Under the management of Florian Bollen, around 1,000 German private investors participated in the Singapore Flyer project. In 2008, amid the global financial crisis, banks began withdrawing support for the investment vehicles that had been established to fund the project. As a result, they required an early exit from the investment structure, leading to investors receiving around 60% of their original investment.

Frankfurt-based Delbrück Bethmann Maffei, a subsidiary of Dutch ABN AMRO, was involved in the deals. According to its data, around 1,000 private investors took part with amounts of 20,000 euros or more. A total of €53 million was raised in this way, a good third of the total investment of €135 million. The rest of the money also came from Germany via HypoVereinsbank (HVB).

=== Singapore Flyer accident ===

In 2008, while Florian Bollen served as the Chairman of the Great Wheel Corporation, an accident occurred on the Singapore Flyer's control panel, allegedly caused by a design flaw attributed to Mitsubishi Heavy industries.

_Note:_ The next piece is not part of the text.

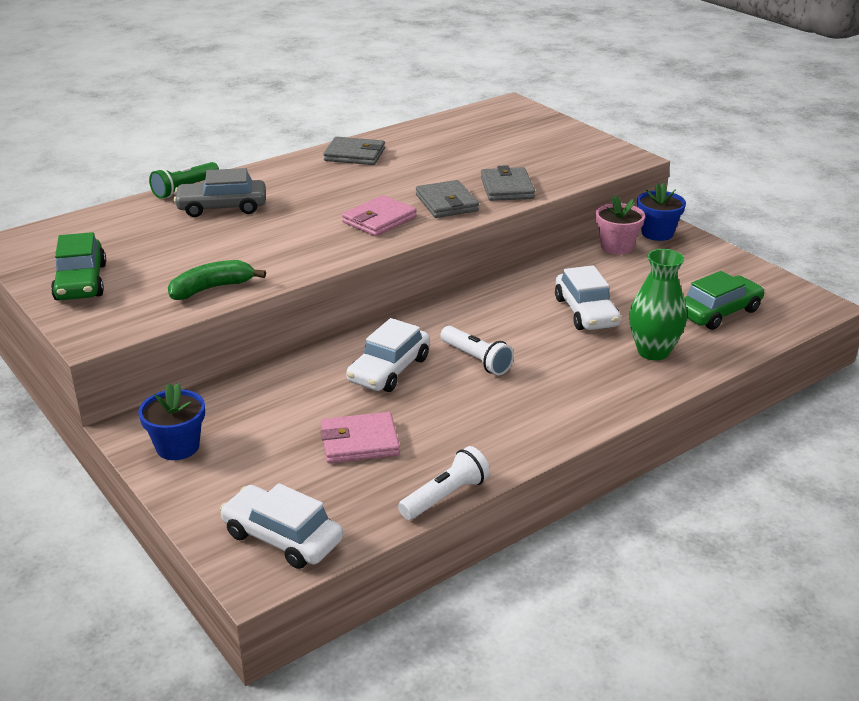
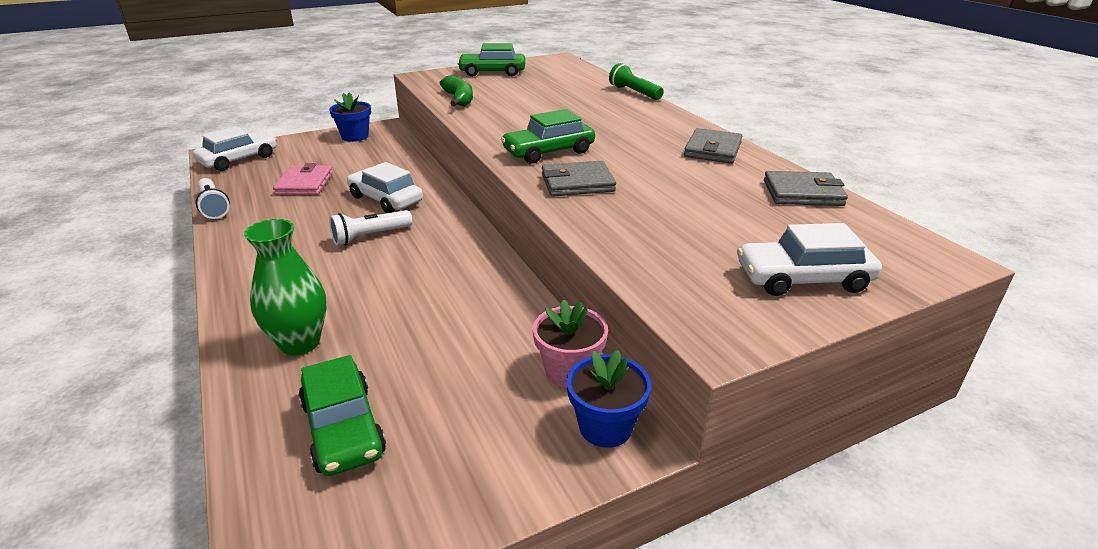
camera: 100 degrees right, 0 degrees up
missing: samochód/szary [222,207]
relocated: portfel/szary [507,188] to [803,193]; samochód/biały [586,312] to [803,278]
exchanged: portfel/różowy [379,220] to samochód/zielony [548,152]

The incident triggered a six-hour stoppage, leaving 173 passengers stuck for several hours.

Following five years of arbitration, Mitsubishi was found liable for gross negligence and ordered to pay $41 million in damages to Singapore Flyer Ltd. to compensate for losses caused by the faulty design.

Bollen intervened to resolve the crisis, overseeing the installation of two additional backup drive and control systems as mandated by Singaporean authorities. The repairs were completed within four weeks, allowing the Flyer to resume operations on 26 January 2009 after an inspection flight by then-Prime Minister Lee Kuan Yew, meeting the deadline for Chinese New Year celebrations.

The 2008–09 financial crisis led to the collapse of primary investor ABN AMRO, which defaulted on funding commitments. In May 2009, Great Wheel Corporation sold the Singapore Flyer and terminated projects in Berlin, Beijing, and Orlando. Private investors received a 60% settlement.

=== Suspicion of embezzlement of millions for the construction of the Great Berlin Wheel ===

In 2010, the Berlin Public Prosecutor's Office investigated three executives linked to the Great Wheel Corporation group over alleged embezzlement of investor funds from the Global View real estate fund, intended for the Berlin Great Wheel project. The probe, prompted by a criminal complaint, focused on suspicious transfers totaling over €3 million to offshore entities via fictitious contracts. No evidence of legitimate remuneration was found. The investigation concluded in 2015 without publicized charges.

=== Business ties with EU-sanctioned Kurchenko ===

In 2023, Der Standard reported that Florian Bollen’s ownership of a Ukrainian restaurant chain raised questions due to its prior links to offshore companies associated with sanctioned oligarch Serhiy Kurchenko. Bollen denied any contact or business ties with Kurchenko, calling the speculation unfounded. The newspaper later received a cease-and-desist letter challenging the claims.